I have known, and lived with, a number of the works in this exhibition for decades. But seeing them recontextualized within the galleries of Bowdoin College I see the strangeness of Loy’s art anew. And listening to the observations of poets and artists who have never seen this work before, I have learned how to see the work again, as if for the first time, as if I have never seen it before, as if I have not lived with it and did not know it until now. I am extremely grateful for the experience of re-seeing thanks to the first-seeing of others. 

  • Is there anything you have found surprising?

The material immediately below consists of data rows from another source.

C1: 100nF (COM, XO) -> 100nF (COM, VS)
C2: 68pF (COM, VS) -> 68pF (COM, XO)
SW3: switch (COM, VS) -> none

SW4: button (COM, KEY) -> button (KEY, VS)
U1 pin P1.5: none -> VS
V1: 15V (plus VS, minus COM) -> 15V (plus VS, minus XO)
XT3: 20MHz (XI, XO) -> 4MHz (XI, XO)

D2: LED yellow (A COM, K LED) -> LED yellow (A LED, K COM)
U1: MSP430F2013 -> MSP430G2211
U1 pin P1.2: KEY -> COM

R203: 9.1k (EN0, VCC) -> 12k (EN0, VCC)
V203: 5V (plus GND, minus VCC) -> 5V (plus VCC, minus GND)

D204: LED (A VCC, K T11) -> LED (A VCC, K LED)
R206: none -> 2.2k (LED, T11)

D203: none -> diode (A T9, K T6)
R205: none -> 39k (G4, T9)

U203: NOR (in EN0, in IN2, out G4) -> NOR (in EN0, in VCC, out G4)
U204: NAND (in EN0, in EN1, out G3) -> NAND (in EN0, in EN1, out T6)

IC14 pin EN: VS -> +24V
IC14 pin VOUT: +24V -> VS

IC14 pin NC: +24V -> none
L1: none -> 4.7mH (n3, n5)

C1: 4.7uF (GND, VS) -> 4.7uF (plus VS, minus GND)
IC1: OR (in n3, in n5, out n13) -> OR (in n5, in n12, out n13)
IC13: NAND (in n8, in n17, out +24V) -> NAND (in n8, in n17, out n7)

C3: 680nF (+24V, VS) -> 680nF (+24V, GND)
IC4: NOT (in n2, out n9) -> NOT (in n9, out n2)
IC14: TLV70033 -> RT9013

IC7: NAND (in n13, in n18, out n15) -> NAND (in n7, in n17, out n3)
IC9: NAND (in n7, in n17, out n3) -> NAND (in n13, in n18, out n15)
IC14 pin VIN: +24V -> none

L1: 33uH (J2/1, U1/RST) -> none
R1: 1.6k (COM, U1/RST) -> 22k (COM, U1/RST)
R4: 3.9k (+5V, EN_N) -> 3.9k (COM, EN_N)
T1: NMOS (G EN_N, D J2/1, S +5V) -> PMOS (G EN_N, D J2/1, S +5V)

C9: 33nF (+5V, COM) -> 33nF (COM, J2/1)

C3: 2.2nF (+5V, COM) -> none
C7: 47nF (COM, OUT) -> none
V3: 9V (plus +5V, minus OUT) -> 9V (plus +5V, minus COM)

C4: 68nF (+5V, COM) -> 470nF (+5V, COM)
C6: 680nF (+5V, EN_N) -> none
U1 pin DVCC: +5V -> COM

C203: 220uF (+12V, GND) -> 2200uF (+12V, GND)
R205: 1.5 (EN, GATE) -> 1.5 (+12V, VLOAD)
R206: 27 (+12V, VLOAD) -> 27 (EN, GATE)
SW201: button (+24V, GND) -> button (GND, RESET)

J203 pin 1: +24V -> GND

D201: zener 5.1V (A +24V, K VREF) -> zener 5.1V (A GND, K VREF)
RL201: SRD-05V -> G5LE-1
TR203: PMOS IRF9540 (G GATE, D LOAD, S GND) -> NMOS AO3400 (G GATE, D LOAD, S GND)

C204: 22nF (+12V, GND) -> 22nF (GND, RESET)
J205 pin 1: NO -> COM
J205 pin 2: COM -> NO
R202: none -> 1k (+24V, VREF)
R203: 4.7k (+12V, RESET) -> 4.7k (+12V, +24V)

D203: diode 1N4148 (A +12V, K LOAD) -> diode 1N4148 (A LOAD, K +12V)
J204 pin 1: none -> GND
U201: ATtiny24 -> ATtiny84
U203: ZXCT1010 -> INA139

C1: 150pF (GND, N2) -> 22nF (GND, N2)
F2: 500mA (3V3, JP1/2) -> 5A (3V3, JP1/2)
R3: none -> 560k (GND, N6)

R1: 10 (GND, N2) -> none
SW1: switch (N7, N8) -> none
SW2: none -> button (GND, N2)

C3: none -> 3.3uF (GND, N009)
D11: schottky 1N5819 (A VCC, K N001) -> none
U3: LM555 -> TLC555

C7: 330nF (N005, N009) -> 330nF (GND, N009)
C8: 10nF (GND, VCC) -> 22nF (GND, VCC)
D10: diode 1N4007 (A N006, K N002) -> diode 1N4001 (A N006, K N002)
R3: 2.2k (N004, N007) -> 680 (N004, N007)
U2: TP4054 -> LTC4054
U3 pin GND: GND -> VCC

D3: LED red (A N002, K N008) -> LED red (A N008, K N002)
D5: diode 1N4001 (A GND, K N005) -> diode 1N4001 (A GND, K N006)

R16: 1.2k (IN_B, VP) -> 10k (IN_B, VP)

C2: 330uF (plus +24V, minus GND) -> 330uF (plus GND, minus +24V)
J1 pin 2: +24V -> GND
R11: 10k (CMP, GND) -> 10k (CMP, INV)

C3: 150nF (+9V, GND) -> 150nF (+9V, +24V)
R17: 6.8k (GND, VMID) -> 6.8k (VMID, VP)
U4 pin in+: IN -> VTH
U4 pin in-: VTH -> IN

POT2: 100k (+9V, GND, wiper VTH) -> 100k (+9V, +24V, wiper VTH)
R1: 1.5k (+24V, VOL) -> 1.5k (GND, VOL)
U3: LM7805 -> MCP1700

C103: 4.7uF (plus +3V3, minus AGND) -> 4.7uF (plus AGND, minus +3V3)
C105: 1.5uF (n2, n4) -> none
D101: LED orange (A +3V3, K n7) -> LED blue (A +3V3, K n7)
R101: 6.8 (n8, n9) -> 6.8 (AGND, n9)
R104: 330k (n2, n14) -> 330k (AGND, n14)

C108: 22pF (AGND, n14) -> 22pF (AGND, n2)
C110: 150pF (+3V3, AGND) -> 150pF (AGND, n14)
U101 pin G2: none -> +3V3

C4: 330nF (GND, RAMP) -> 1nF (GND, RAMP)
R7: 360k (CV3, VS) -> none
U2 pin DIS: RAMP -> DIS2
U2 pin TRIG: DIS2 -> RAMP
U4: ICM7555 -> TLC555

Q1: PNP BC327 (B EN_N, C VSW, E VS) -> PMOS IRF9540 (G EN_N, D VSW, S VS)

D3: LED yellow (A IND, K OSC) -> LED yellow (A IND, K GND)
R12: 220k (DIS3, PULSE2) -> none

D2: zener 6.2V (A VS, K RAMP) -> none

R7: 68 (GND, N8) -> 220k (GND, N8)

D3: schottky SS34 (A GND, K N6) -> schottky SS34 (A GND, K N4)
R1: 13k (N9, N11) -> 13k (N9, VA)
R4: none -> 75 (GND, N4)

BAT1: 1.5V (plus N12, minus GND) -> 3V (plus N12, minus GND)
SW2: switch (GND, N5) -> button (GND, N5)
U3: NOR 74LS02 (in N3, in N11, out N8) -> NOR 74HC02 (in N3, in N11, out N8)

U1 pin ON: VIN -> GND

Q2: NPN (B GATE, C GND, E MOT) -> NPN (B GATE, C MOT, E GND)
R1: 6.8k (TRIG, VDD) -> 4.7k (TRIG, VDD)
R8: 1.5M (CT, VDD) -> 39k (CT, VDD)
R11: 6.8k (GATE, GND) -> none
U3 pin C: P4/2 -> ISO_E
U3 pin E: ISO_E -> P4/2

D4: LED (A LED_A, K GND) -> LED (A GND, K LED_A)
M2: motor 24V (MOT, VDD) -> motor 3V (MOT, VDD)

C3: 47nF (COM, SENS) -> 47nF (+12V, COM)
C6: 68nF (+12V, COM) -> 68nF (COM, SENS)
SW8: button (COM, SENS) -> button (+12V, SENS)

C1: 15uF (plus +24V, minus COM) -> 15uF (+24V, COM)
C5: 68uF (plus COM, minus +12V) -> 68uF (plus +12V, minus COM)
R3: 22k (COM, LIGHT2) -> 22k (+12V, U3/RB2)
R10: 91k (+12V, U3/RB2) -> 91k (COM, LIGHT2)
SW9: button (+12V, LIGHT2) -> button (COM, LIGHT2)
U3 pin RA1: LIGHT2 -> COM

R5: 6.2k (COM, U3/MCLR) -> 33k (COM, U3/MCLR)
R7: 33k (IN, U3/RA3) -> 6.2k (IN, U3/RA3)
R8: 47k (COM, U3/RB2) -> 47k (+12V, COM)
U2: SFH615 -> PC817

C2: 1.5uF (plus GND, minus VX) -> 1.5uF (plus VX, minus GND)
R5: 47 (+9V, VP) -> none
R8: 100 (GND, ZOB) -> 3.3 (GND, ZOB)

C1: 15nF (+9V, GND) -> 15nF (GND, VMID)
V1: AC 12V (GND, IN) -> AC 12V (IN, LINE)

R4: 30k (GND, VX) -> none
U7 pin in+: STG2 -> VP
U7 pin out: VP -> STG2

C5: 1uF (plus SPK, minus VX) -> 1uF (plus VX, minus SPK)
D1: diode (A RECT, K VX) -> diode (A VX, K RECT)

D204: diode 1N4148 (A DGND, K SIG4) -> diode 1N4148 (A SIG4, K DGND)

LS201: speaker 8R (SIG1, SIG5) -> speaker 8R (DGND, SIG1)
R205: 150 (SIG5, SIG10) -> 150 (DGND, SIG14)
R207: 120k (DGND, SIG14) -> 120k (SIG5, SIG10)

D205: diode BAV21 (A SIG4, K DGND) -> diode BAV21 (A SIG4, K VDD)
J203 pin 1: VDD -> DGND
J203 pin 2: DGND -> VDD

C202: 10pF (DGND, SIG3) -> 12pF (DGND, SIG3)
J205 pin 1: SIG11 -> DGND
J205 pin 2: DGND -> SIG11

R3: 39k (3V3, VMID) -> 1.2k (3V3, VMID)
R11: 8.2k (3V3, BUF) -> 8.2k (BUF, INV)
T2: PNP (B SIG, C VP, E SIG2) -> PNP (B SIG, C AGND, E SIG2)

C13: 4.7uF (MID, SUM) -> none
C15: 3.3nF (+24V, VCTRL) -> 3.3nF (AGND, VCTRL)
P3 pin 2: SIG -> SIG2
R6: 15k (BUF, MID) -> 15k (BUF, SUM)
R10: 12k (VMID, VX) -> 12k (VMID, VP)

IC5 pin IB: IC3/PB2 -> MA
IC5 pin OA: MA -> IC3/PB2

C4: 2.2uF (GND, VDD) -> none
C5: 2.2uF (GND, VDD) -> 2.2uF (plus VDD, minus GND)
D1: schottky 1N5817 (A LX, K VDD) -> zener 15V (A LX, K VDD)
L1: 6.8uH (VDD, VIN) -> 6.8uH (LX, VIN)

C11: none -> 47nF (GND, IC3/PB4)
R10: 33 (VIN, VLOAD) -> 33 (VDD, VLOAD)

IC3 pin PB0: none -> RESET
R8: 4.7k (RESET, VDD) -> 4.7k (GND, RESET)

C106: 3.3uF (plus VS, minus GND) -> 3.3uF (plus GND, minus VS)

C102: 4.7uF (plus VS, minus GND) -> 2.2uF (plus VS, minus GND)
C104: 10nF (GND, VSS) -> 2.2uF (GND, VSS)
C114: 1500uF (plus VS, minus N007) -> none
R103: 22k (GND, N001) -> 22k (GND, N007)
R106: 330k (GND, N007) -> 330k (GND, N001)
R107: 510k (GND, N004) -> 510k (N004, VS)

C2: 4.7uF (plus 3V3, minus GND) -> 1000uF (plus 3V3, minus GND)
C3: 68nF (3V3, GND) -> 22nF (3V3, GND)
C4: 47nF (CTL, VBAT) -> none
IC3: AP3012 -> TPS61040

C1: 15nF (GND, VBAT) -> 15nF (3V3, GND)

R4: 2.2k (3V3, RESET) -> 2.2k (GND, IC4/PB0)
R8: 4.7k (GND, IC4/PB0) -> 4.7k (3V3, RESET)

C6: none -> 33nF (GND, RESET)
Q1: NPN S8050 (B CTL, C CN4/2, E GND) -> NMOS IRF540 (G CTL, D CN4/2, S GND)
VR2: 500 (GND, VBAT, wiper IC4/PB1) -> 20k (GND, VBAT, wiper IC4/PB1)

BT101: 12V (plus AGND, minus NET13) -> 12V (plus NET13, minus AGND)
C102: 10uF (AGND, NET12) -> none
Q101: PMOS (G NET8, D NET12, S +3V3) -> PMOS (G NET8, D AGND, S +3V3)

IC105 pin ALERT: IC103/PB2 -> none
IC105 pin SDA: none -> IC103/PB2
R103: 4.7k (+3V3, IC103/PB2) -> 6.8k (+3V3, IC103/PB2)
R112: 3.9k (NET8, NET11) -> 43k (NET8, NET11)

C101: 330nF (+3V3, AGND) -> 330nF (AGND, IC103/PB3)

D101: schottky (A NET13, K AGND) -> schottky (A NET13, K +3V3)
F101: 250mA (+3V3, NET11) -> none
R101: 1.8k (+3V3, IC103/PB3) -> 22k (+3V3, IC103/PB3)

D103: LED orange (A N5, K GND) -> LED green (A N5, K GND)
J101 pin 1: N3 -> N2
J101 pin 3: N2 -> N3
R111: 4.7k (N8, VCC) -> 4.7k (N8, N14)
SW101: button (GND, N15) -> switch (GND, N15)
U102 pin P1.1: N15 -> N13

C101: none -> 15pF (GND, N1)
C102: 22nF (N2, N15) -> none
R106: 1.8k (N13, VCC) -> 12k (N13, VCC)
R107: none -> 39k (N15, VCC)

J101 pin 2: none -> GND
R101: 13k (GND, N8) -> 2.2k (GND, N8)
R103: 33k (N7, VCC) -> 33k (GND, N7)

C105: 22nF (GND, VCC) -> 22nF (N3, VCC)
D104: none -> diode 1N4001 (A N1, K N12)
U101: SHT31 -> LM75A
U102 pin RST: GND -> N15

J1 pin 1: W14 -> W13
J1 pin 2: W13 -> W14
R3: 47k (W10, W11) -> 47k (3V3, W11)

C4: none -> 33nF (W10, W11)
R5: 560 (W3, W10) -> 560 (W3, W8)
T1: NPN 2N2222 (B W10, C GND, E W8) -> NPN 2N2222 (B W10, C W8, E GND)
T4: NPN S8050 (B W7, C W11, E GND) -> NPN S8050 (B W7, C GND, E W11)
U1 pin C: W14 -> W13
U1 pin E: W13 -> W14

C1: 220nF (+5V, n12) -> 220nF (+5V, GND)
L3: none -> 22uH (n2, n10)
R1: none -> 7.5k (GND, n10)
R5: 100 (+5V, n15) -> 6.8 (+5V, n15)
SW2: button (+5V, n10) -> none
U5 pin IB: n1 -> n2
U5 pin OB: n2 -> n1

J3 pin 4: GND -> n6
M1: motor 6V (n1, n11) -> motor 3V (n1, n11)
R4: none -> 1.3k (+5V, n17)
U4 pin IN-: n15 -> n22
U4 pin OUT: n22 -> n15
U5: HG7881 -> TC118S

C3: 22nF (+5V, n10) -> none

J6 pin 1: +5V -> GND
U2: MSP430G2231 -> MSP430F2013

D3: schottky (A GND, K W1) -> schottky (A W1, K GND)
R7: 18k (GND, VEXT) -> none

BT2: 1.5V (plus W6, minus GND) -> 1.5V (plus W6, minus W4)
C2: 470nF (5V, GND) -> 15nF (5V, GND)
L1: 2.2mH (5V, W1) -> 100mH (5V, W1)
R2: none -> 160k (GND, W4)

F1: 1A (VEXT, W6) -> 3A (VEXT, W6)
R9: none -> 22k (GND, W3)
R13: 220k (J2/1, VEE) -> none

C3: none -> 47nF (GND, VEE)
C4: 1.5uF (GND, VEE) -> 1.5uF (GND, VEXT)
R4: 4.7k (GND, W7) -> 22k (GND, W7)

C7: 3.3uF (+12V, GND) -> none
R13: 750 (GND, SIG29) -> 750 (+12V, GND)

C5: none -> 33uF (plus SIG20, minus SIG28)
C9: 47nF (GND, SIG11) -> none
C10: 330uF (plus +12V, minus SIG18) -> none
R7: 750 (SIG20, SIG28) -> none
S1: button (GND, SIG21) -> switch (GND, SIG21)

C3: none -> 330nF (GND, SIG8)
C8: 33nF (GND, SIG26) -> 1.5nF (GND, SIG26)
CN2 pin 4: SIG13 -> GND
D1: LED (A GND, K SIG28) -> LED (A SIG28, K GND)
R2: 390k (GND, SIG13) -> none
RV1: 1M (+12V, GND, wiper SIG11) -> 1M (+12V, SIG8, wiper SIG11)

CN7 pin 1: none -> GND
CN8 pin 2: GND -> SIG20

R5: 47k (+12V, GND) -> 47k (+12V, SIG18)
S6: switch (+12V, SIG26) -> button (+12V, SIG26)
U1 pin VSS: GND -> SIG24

There are many aspects of the Mina Loy exhibition experience that I find surprising. If I had to choose just one, I would say I was not prepared for the impact that this show would have far beyond Brunswick, Maine. The number of curators, scholars, and researchers who have come to Bowdoin from Europe for the sole purpose of seeing this exhibition has been impressive, to say the least. I was once concerned that the show might not get the attention it deserves, because it is not in New York. But its out-of-the-wayness has proved to be a draw, and an attraction. Who would have imagined that Il Manifesto, the daily newspaper of the Italian communist party, would send a critic to report on the exhibition and devote a page to covering it: https://ilmanifesto.it/mina-loy-coscienza-femminile-in-stranezze-lunari. Other coverage of the exhibition is available through the exhibition website.

  • In your talk about Loy in April you spoke about the interest several contemporary musicians have taken in her work. – Could you say more about that connection? – What makes Loy’s work so compelling today?

Yes, I spoke of Thurston Moore (Sonic Youth), Billy Corgan (Smashing Pumpkins) and several other contemporary musicians--including the hip hop artist Busterwolf who produced an entire album as an homage to Mina Loy. Busterwolf will be performing at Bowdoin College on September 14, and we will have a public conversation that will address your question. In the meantime, I refer your readers to the talk you reference: https://www.youtube.com/watch?v=BbW1Ac_1FZI

  • Do you envision undertaking future projects on Loy’s work?

Yes. I don't think I will ever stop working on Mina Loy. Right now, I am working on a new edition of her writings. But the project that most excites me is a screenplay about the phenomenal love story between the poet-artist Mina Loy and the poet-boxer Arthur Cravan, which I have long believed is a story destined to become a film. 

  • Anything else you’d like to share?

Thank you for the opportunity to share these thoughts. The only thing I would like to add is that it's worth choosing one's subjects carefully, and staying with one's convictions. I am enormously grateful to you and to the Bowdoin College Museum of Art for making this exhibition and the related catalogue, published by Princeton University Press, possible. 

 

Illustration:Unidentified photographer, Mina Loy Dressed for the Blindman’s Ball. 1917, gelatin silver print. Private collection. Photography by Luc Demers.